如何使CrawlSpider规则对上下文敏感?

时间:2014-03-26 06:56:59

标签: scrapy

我注意到,rule CrawlSpider提取每个非页面页面上的网址。
我是否可以仅在当前页面满足某些条件时启用rule(例如:url与正则表达式匹配)?

我有两页:


-------------------Page A-------------------
Page URL: http://www.site.com/pattern-match.html
--------------------------------------------

- [link](http://should-extract-this)
- [link](http://should-extract-this)
- [link](http://should-extract-this)

--------------------------------------------

--------------------Page B--------------------
Page URL: http://www.site.com/pattern-not-match.html
-----------------------------------------------

- [link](http://should-not-extract-this)
- [link](http://should-not-extract-this)
- [link](http://should-not-extract-this)

-----------------------------------------------

因此,规则应该只从PageA中提取网址。怎么做?谢谢!

1 个答案:

答案 0 :(得分:1)

我刚发现了一种将response注入rule的肮脏方式。

#!/usr/bin/env python
# -*- coding: utf-8 -*-

from scrapy.http import Request, HtmlResponse
from scrapy.contrib.spiders import CrawlSpider, Rule

import inspect

class MyCrawlSpider(CrawlSpider):

    def _requests_to_follow(self, response):
        if not isinstance(response, HtmlResponse):
            return
        seen = set()
        for n, rule in enumerate(self._rules):
            links = [l for l in rule.link_extractor.extract_links(response) if l not in seen]
            if links and rule.process_links:
                links = rule.process_links(links)
            seen = seen.union(links)
            for link in links:
                r = Request(url=link.url, callback=self._response_downloaded)
                r.meta.update(rule=n, link_text=link.text)
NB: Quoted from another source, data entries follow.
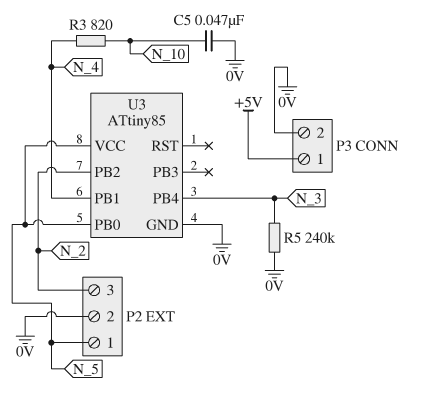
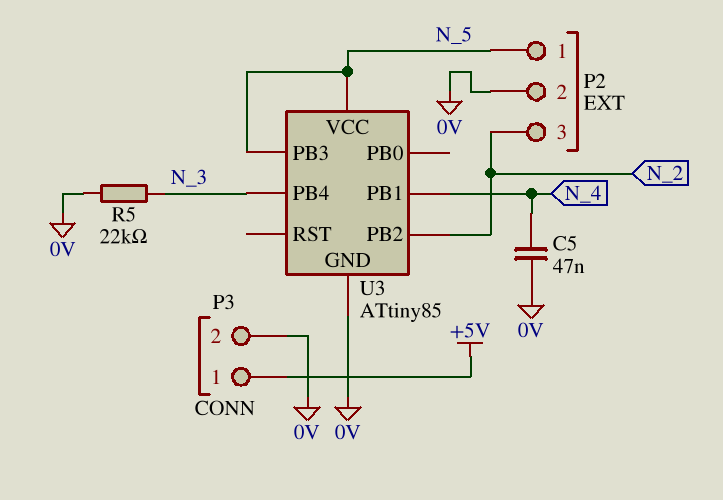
C5: 47nF (0V, N_10) -> 47nF (0V, N_4)
R3: 820 (N_4, N_10) -> none
R5: 240k (0V, N_3) -> 22k (0V, N_3)
U3 pin PB0: N_5 -> none
U3 pin PB3: none -> N_5

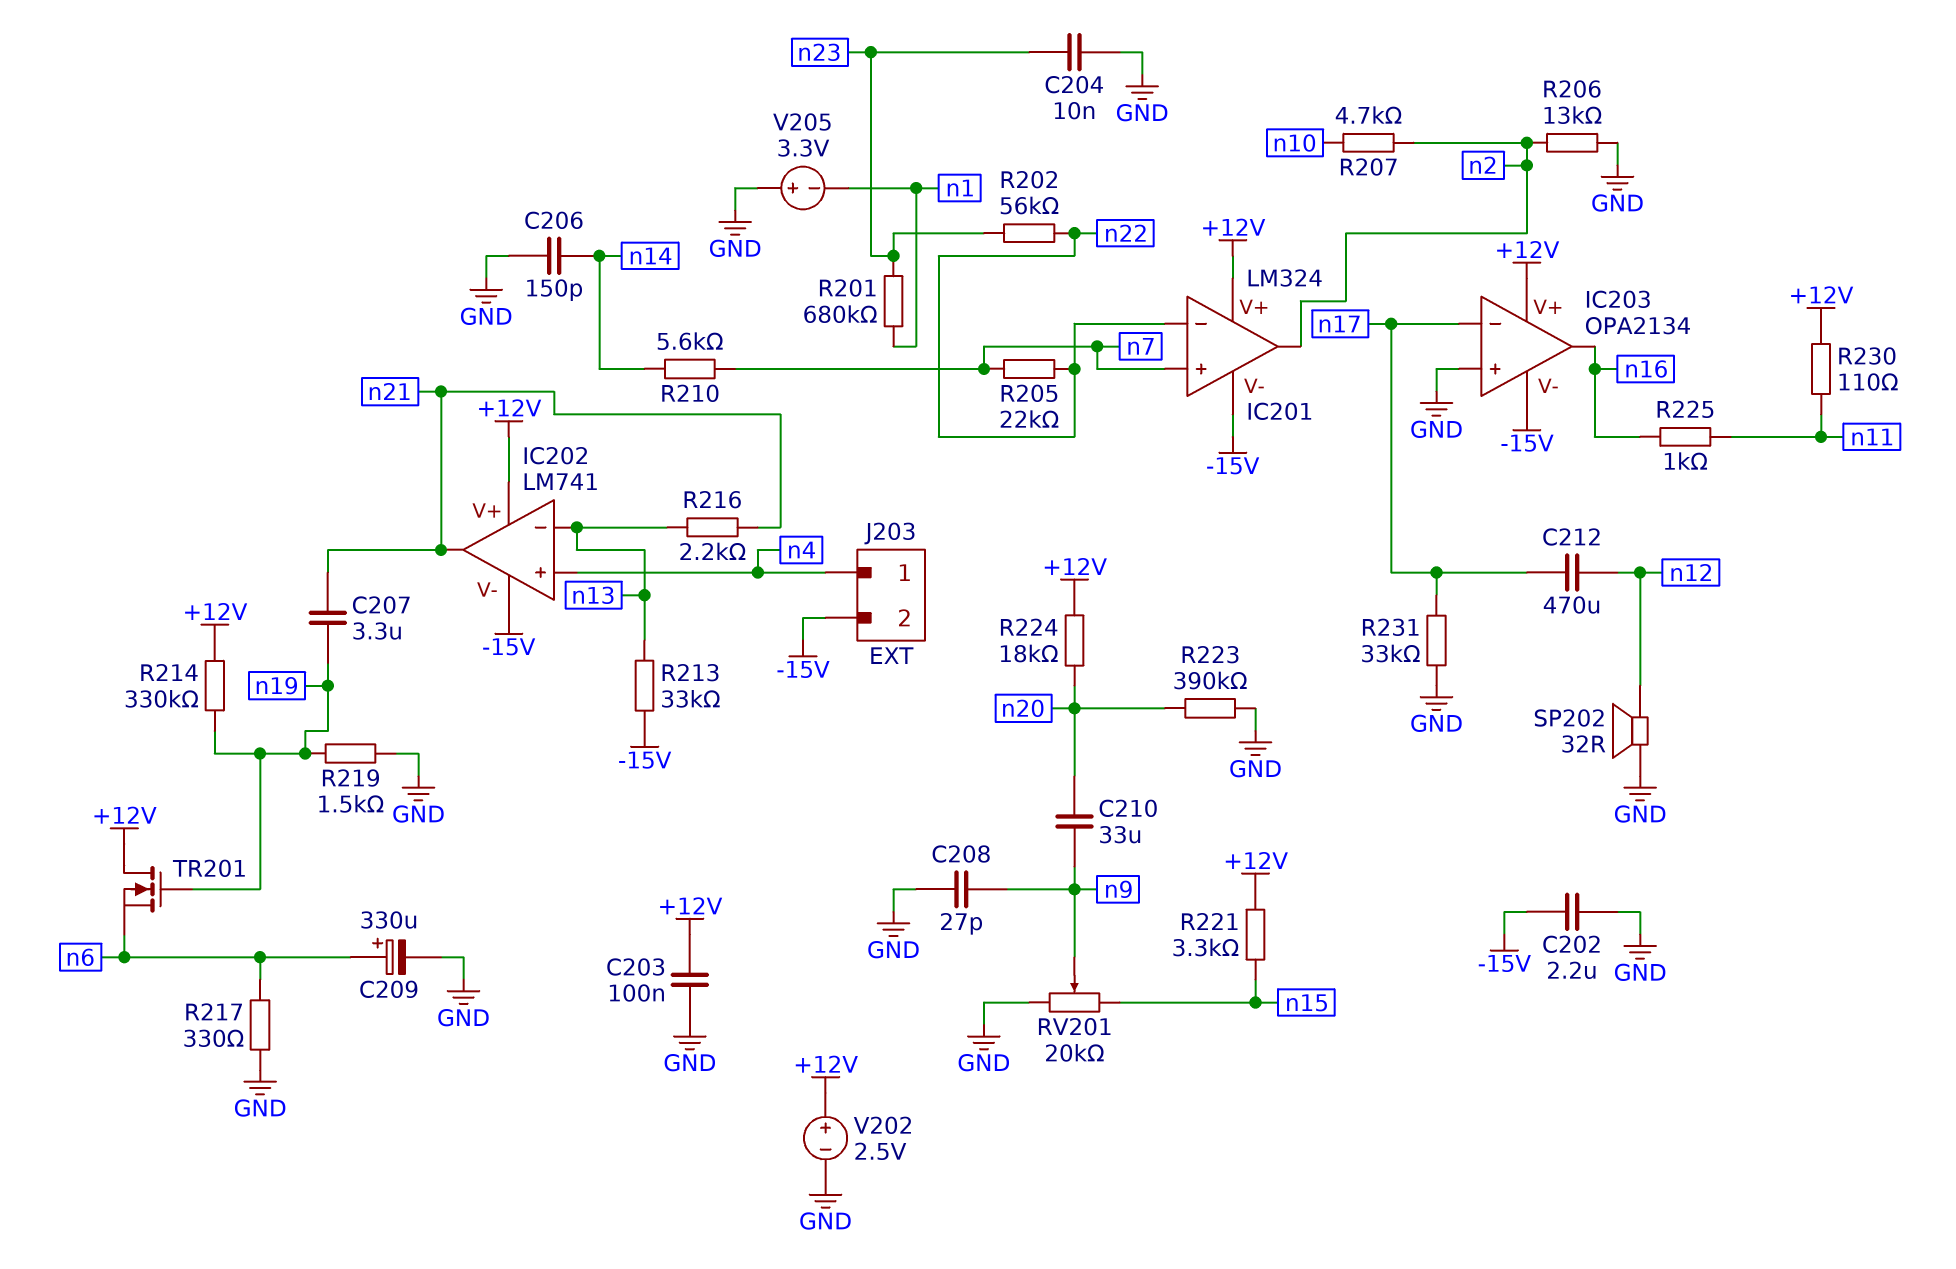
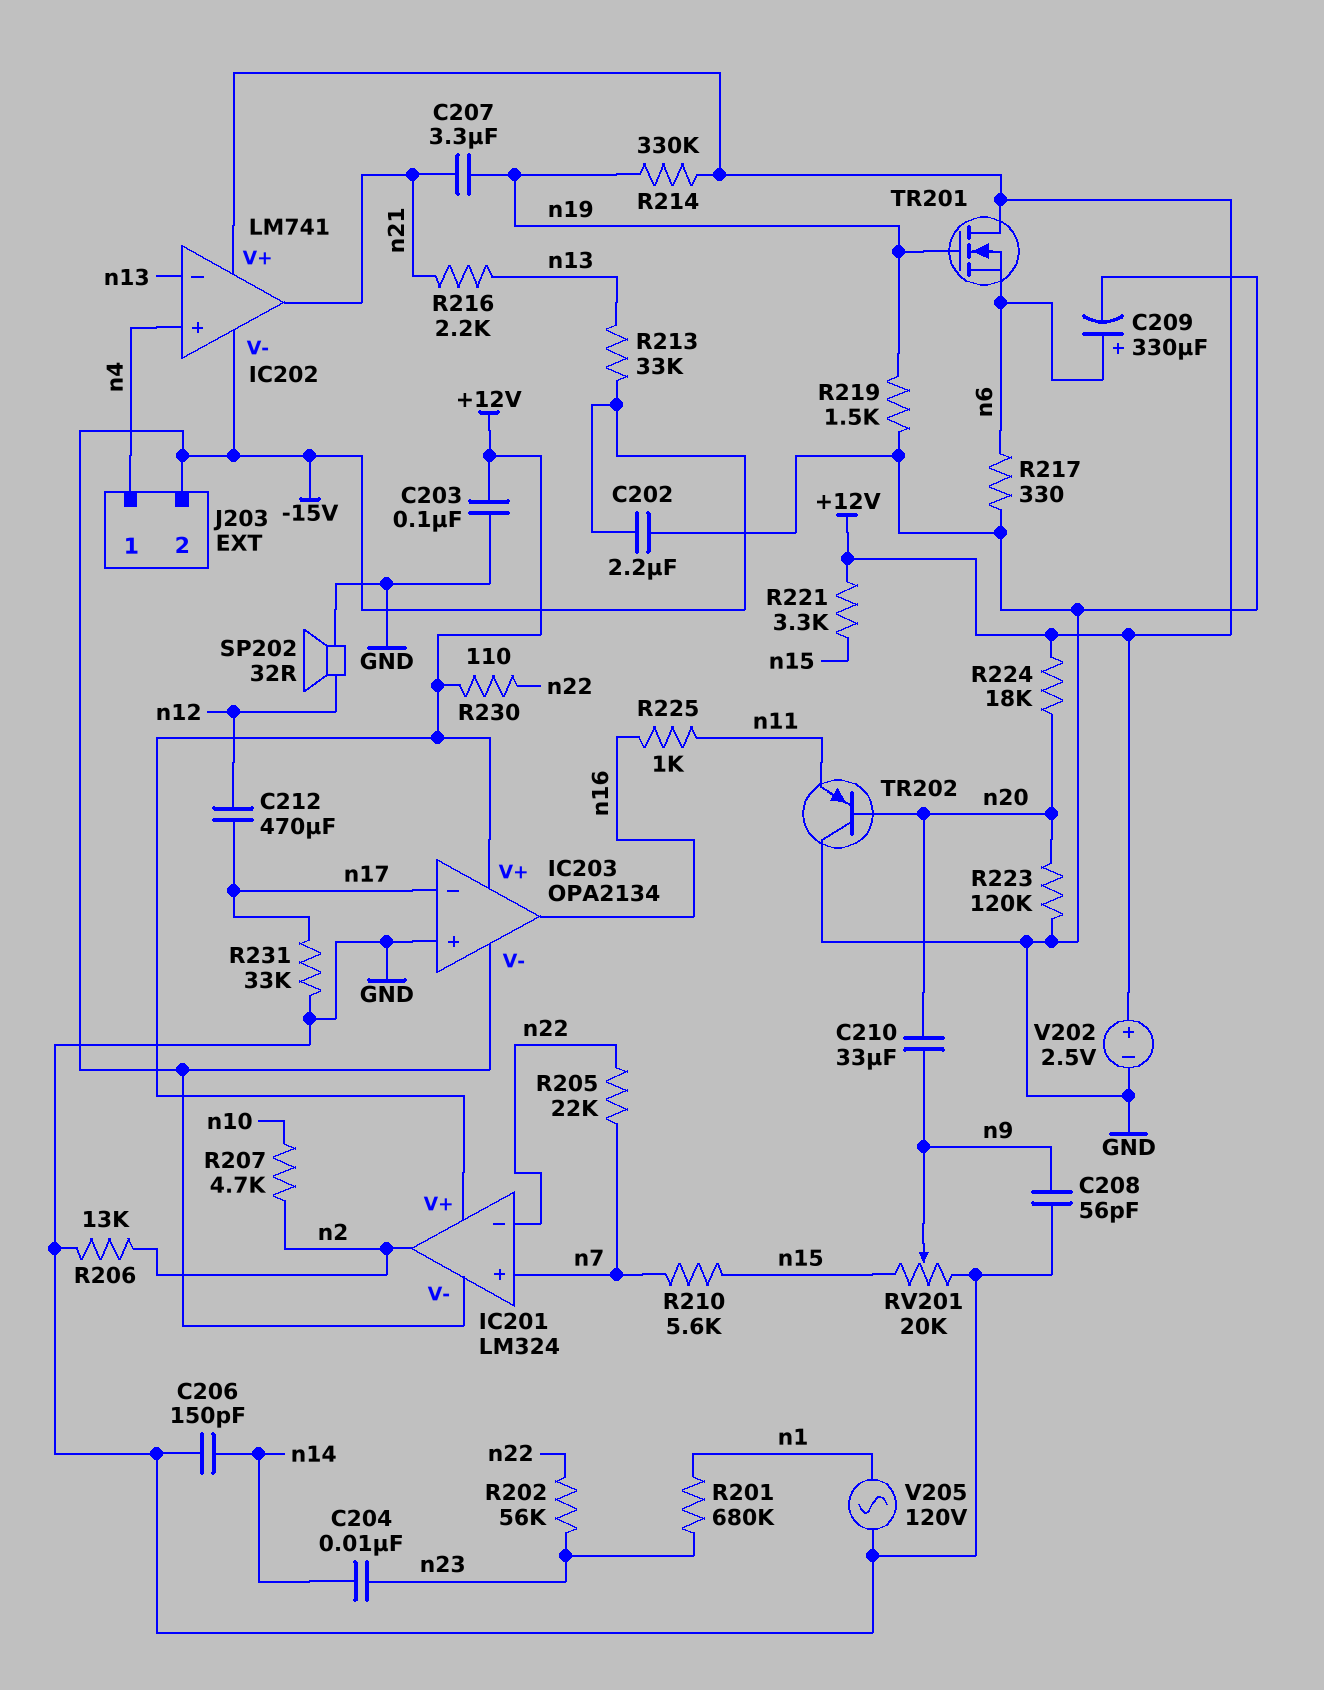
C204: 10nF (GND, n23) -> 10nF (n14, n23)
C208: 27pF (GND, n9) -> 56pF (GND, n9)
R210: 5.6k (n7, n14) -> 5.6k (n7, n15)
R223: 390k (GND, n20) -> 120k (GND, n20)
R230: 110 (+12V, n11) -> 110 (+12V, n22)
TR202: none -> PNP (B n20, C GND, E n11)
V205: 3.3V (plus GND, minus n1) -> AC 120V (GND, n1)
                # ***>>> HACK <<<***
                # pass `response` as additional argument to `process_request`

                fun = rule.process_request
                if not hasattr(fun, 'nargs'):
                    fun.nargs = len(inspect.getargs(fun.func_code).args)
                if fun.nargs==1:
                    yield fun(r)
                elif fun.nargs==2:
                    yield fun(r, response)
                else:
                    raise Exception('too many arguments')

尝试一下:

def process_request(request, response):

    if 'magick' in response.url:
        return request

class TestSpider(MyCrawlSpider):

    name = 'test'
    allowed_domains = ['test.com']
    start_urls = ['http://www.test.com']

    rules = [
        Rule(SgmlLinkExtractor(restrict_xpaths='//a'), callback='parse_item', process_request=process_request),
    ]

    def parse_item(self, response):

        print response.url